[k8s] Network Policy namespaceSelector

Network Policy 에 관한 설정들 참고할 만한것 몇가지 작성해본다.

아래 두개의 NetworkPolicy 는 아래 조건을 만족한다.

• test1 네임스페이스에서 pod 끼리는 전부 호출 가능하다
• test1 네임스페이스에서 test2로만 호출가능하며 포트는 80 포트를 사용한다. 
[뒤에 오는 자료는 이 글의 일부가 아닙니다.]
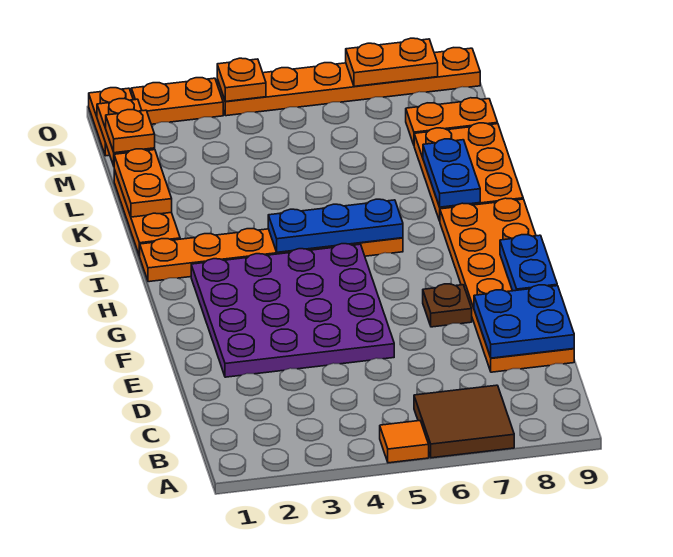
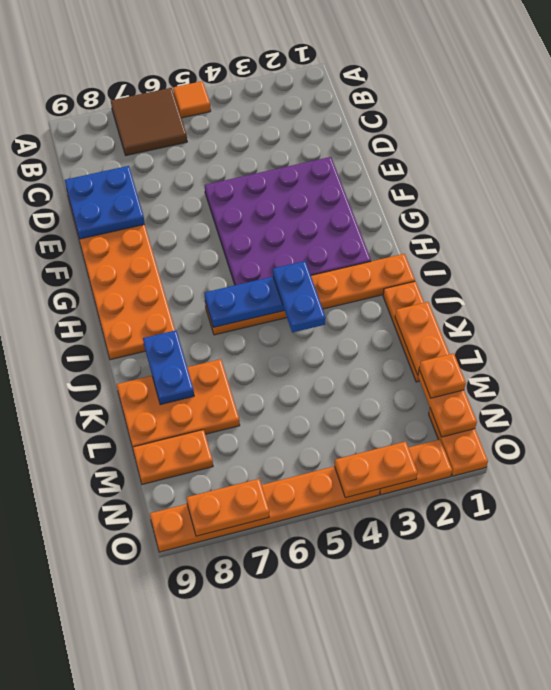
brown plate F7 level 1 -> none
blue plate F9:G9 level 2 -> blue plate I4:J4 level 3
orange plate J8:L9 level 1 -> orange plate K7:L9 level 1
orange plate O4 level 2 -> orange plate O3:O4 level 2

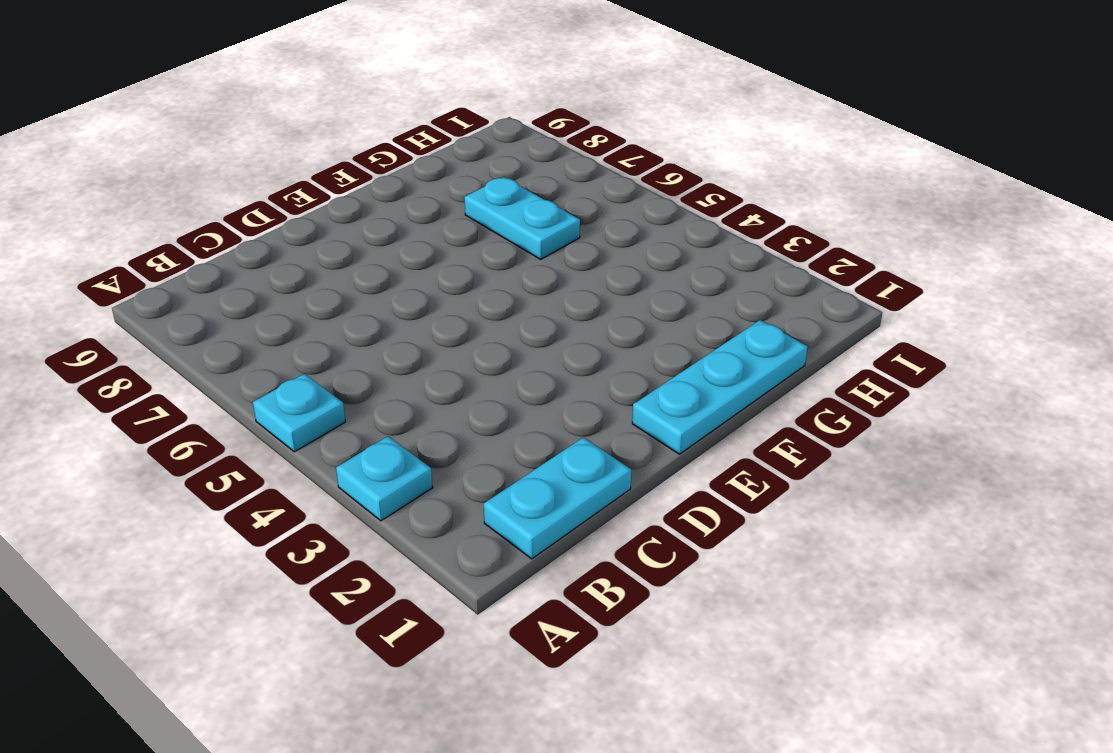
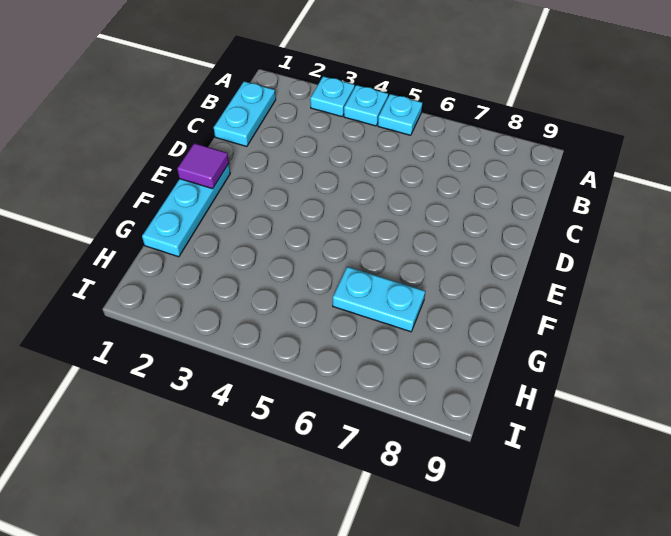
none -> cyan plate A4 level 1
none -> purple tile E1 level 2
apiVersion: networking.k8s.io/v1
kind: NetworkPolicy
metadata:
  name: np
  namespace: test1
spec:
  podSelector: {}
  policyTypes:
  - Egress
  egress:
  - to:
     - namespaceSelector:
        matchLabels:
         kubernetes.io/metadata.name: test2
  - ports:
    - port: 80
      protocol: TCP
---
apiVersion: networking.k8s.io/v1
kind: NetworkPolicy
metadata:
  name: np
  namespace: test2
spec:
  podSelector: {}
  policyTypes:
  - Ingress
  ingress:
   - from:
     - namespaceSelector:
        matchLabels:
         kubernetes.io/metadata.name: test1

위에 정의된 부분을 확인해보자면 다음과 같다.

• podSelector: {} : 해당 네임스페이스의 모든 pod 에서는 호출 가능하다.
• egress.to.namespaceSelector : 네임스페이스의 라벨을 정의함으로써 라벨이 일치하는 네임스페이스로 호출가능하다.
• ingress.from.namespaceSelector : 일치하는 라벨의 네임스페이스에서반 inbound 접근이 가능하다.
•  

확인을 위해서는 curl 을 이용한다.

• 우선 서비스의 도메인 이름은 서비스이름.네임스페이스.svc.cluster.local 로 정의된다. 
• 도메인에 대한 정보는 pod 의  /etc/resolv.conf 로 확인 가능하다.